The COVID-19 vaccine has gone to what are called designated supportive living facilities, not licensed supportive living. And since supply has virtually dried up, that’s a really big deal.

Seniors and families of frail older adults have been writing in to the Edmonton Journal‘s Groundwork project, saying they’ve felt lied to, like “second-class citizens,” because reports claiming all seniors’ homes got the vaccine are simply untrue.

Only that never was the government’s claim. It just sounded like it.

“The public didn’t know. We don’t even think the premier understood it, that the health minister understood it,” said Wendy King, executive director of Canterbury, a licensed supportive living facility in west Edmonton where 60 per cent of the residents have dementia and the average age is 90.

Only a few of her health-care staff got the vaccine before supplies ran low. None of the residents were vaccinated.

That puts them in a bind. The facility locked down in December, after three close calls where family visitors tested positive within days of a visit. After consulting with resident and family councils, the facility banned visitors.

Staff can see the impact. Some residents are really suffering, eating less, growing despondent, losing hope, beginning to question why they’re alive, said King. “These are the ones that really need to see their loved ones.”

So without a vaccine, and with even more contagious variants circulating in the community, they’re planning to partially re-open.

But vaccine supply is expected to ramp up again before spring. King is hopeful families will know soon whether these frail seniors will then be at the front of the line. The industry association and seniors’ families have been lobbying for change.

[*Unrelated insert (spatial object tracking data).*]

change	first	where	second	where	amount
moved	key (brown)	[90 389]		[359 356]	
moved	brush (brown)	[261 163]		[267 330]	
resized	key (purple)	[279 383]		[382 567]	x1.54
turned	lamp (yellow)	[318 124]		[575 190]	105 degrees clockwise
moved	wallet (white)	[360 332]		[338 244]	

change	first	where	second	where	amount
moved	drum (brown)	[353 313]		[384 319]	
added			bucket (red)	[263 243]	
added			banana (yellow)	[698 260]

“We think they heard us,” she said.

Last week, Premier Jason Kenney said the COVID-19 cabinet committee was reviewing priority groups and will announce new details as early as this week.

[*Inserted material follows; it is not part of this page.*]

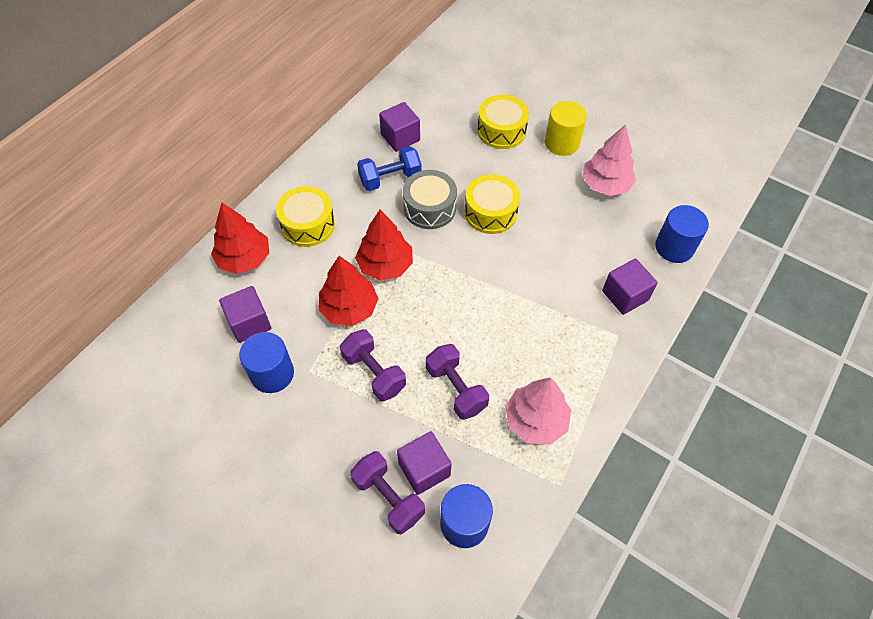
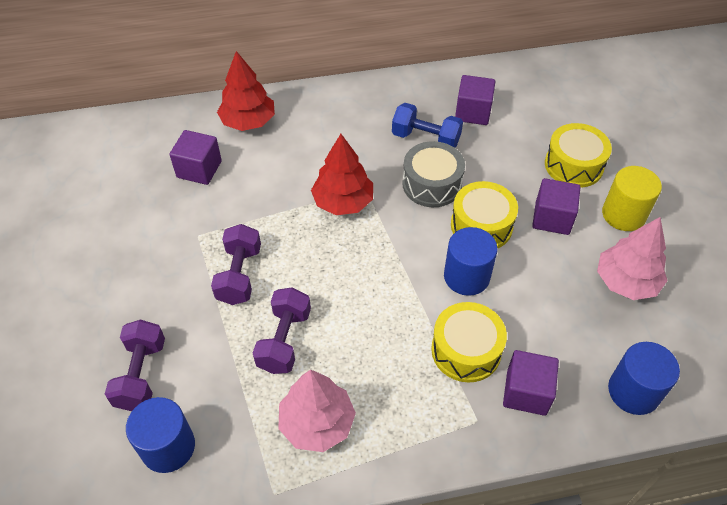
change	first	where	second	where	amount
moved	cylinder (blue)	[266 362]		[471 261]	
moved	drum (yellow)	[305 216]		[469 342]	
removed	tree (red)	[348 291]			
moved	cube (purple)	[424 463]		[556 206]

Alberta Health spokesman Tom McMillan said the government prioritized seniors in the 27,000 long-term care and designated supportive living beds, even if they already caught and recovered from COVID-19, because that’s where 61 per cent of the approximately 1,700 deaths so far occurred.

He said four per cent of the deaths occurred in the 19,000 licensed supportive care or other kinds of seniors homes.

Nine per cent of the deaths have been associated with outbreaks in acute care facilities, such as the Misericordia Hospital, and 26 per cent have been in other settings, such as seniors living on their own or with family in the community.

Some of the 19,000 seniors in licensed and assisted living have also been vaccinated, if they are in facilities that have long-term care or designated beds, and those residents normally mingle in common areas. In total, 26,900 residents have received at least a first dose.